Friday Five: Grandmaster Masese, Bill Edwards, KUZbeats, DJ Free Jazz/SAFA Collective, Counter Magic


Friday Five 12-03-2021

Friday Five highlights music by Washtenaw County-associated artists and labels.

This week features Kenyan music by Grandmaster Masese, Americana by Bill Edwards, cinematic instrumentals courtesy of KUZbeats, general weirdness via DJ Free Jazz & SAFA Collective, and indie-shoegaze-glitchtronica by Counter Magic.

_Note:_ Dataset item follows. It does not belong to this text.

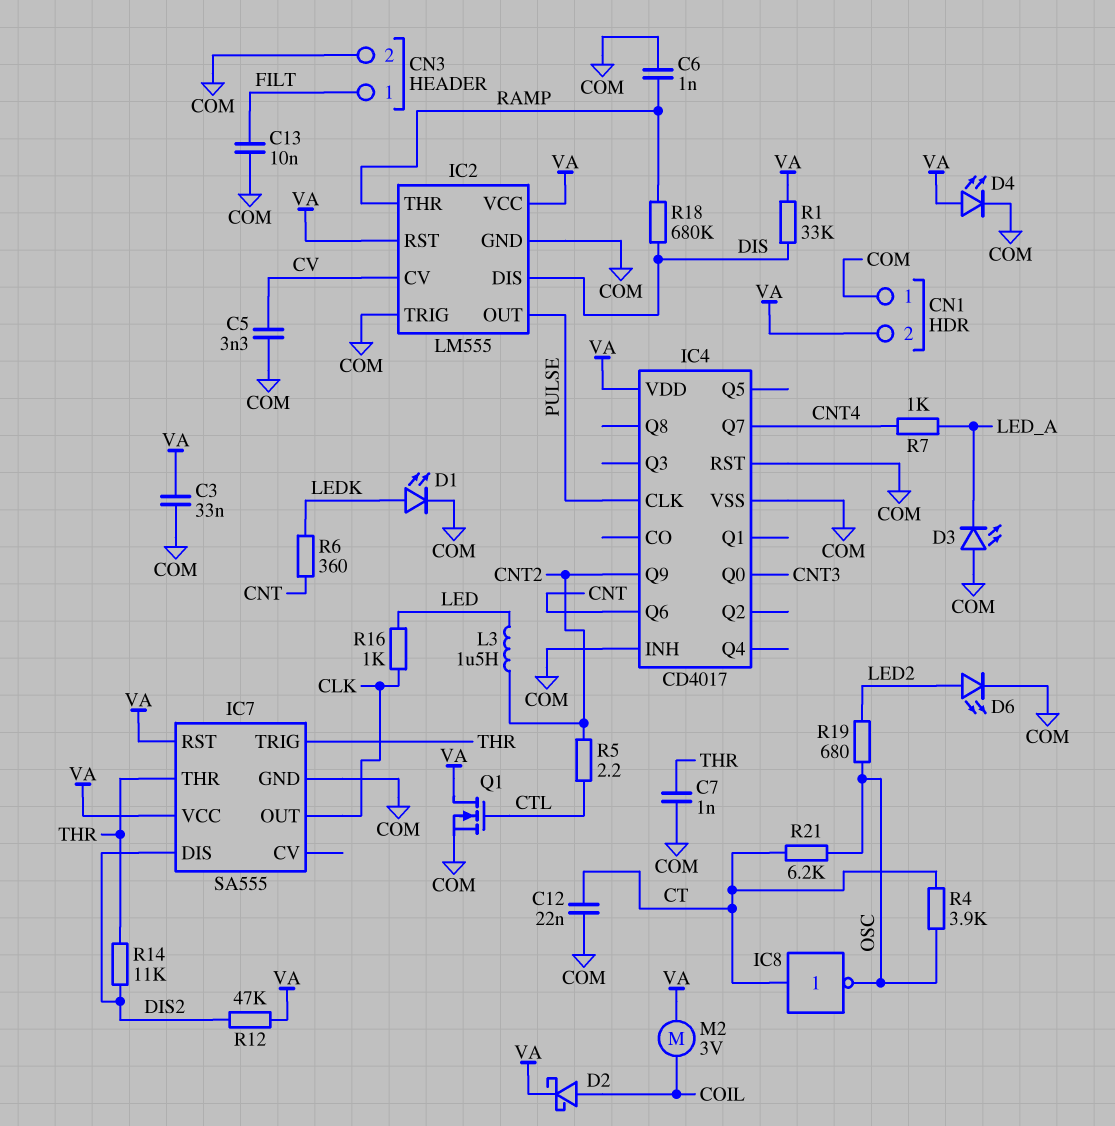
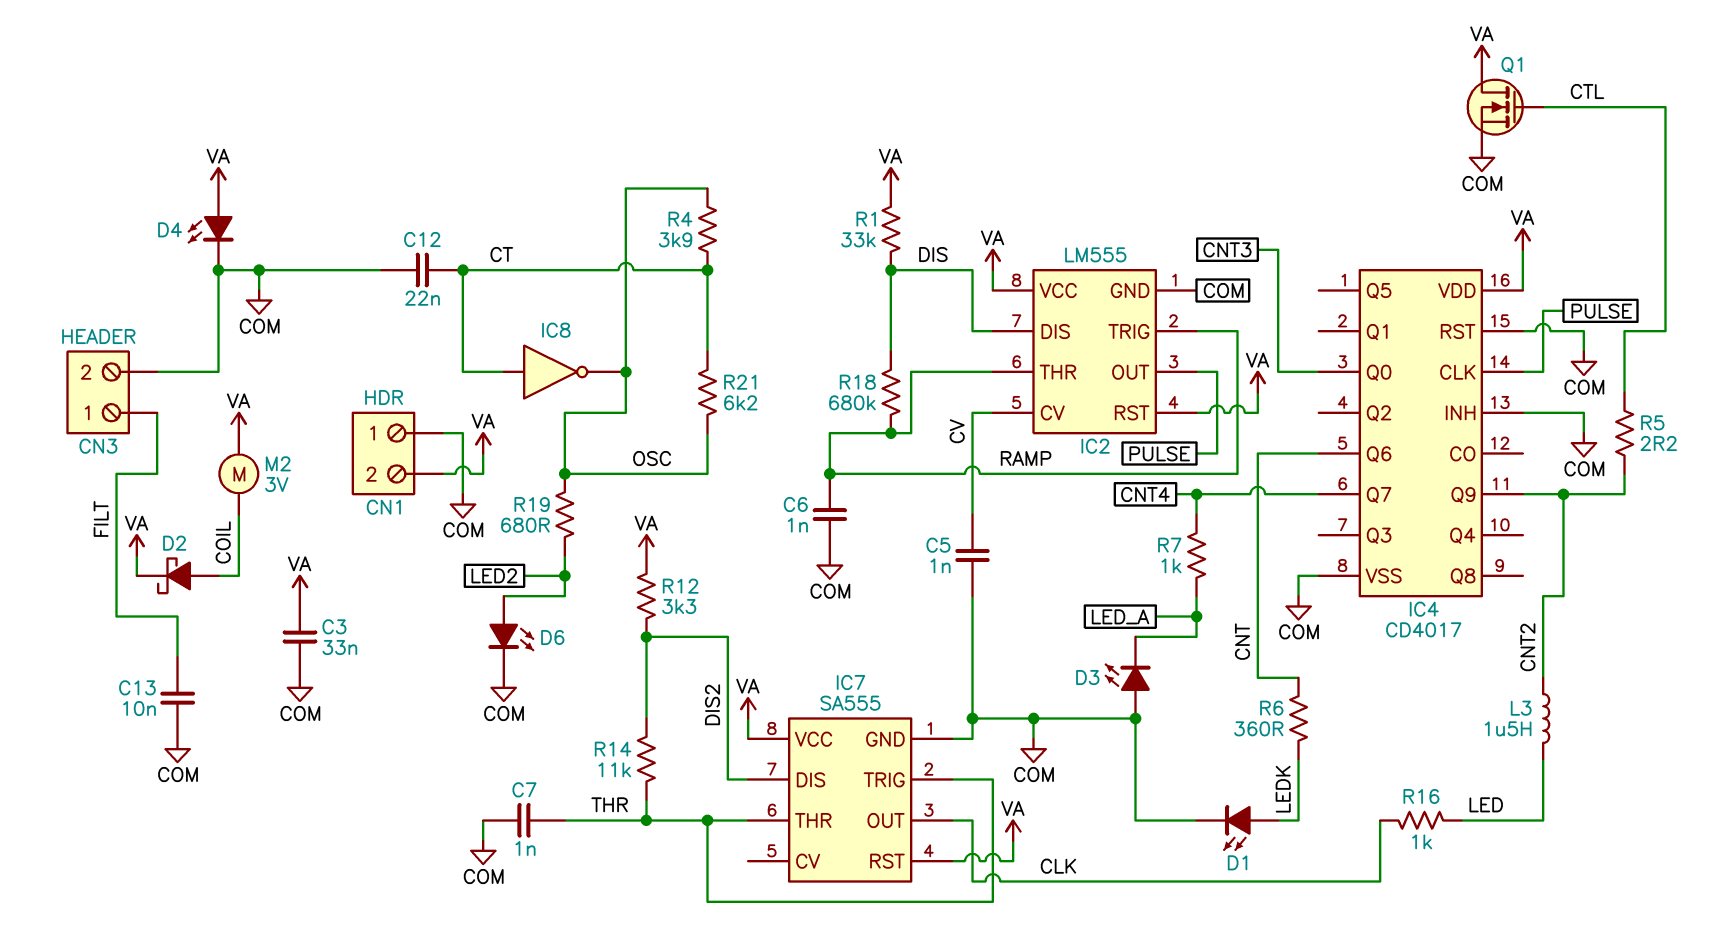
C5: 3.3nF (COM, CV) -> 1nF (COM, CV)
IC2 pin TRIG: COM -> RAMP
R12: 47k (DIS2, VA) -> 3.3k (DIS2, VA)

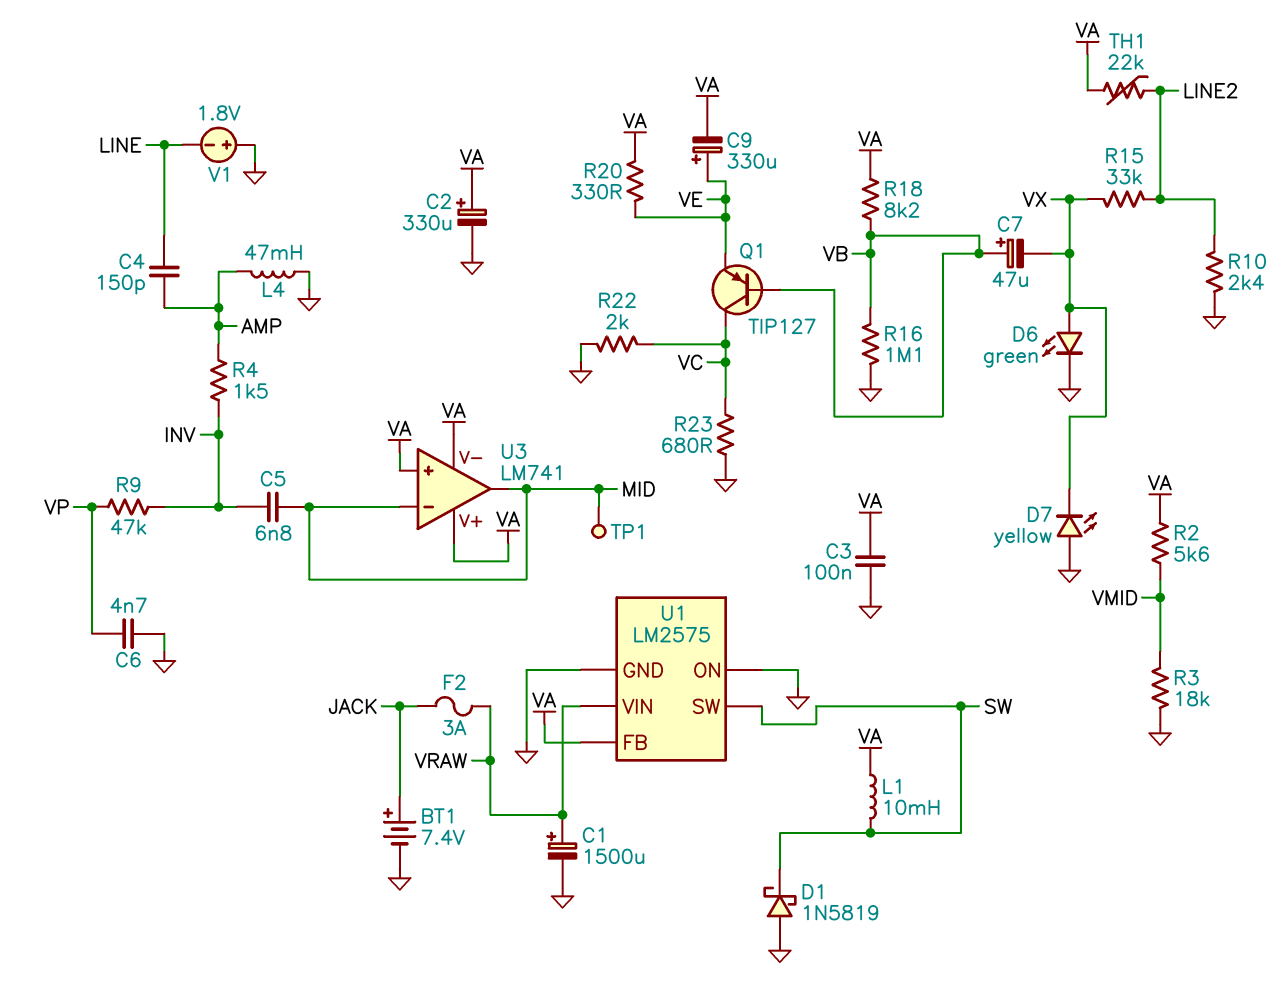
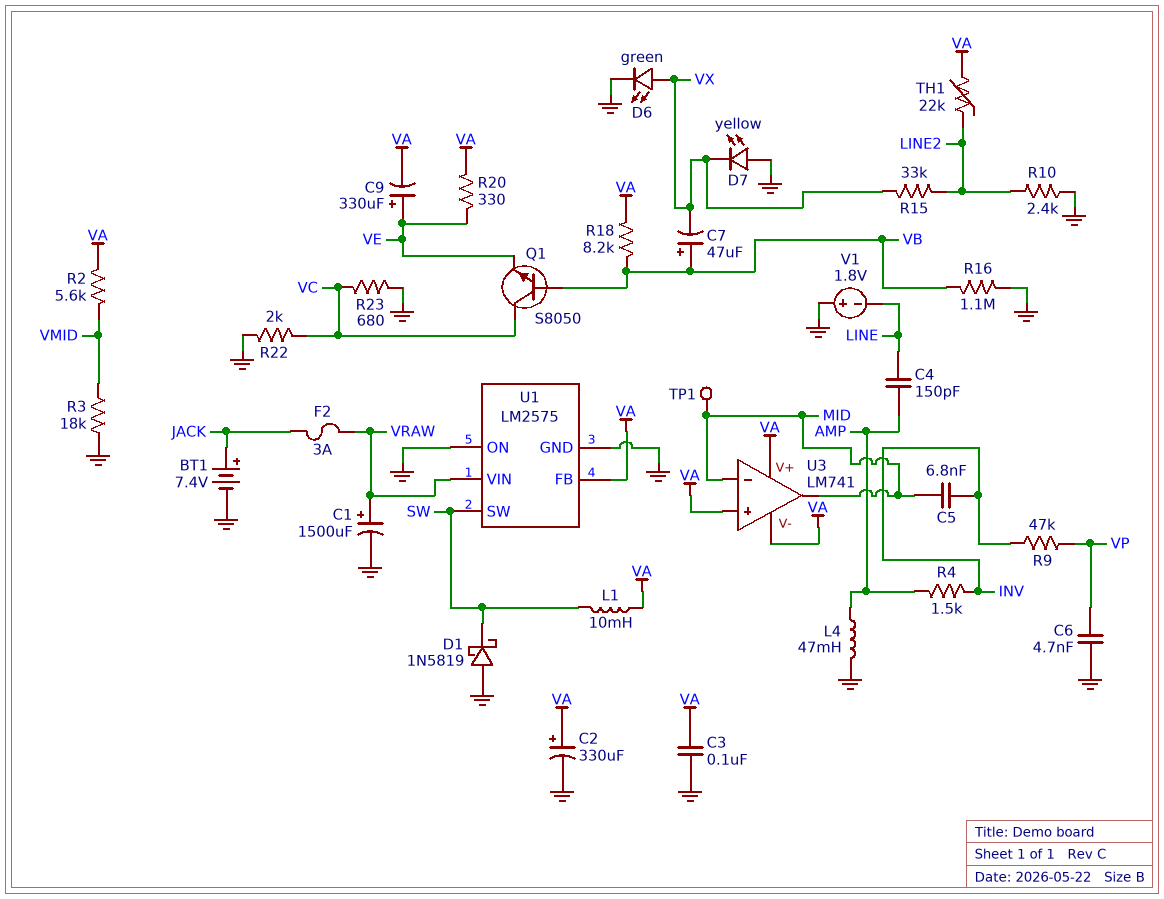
Q1: PNP TIP127 (B VB, C VC, E VE) -> NPN S8050 (B VB, C VC, E VE)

Grandmaster Masese, Grandmaster Masese
Ann Arbor's Dagoretti Records first announced this album by Kenyan musician Grandmaster Masese in August with a single, but today is the day to hear the whole majestic LP. Masese plays obokano, an eight-stringed lyre that vibrates your subwoofer with an industrial buzz. The record also features Detroit-area percussionist Mike List and Ann Arbor bassist and synth player Dave Sharp.


Bill Edwards, 61356
The album is named after the Princeton, Illinois, zip code where Bill Edwards lived from 1960 to 1965, and this collection of tunes are a mix of autobiographical and fictional narratives supported by twangy country and blues—every note of which, from guitars to drums, is played by the Ann Arbor singer-songwriter. We talked to Edwards in the summer about his other 2021 album, Whole Cloth.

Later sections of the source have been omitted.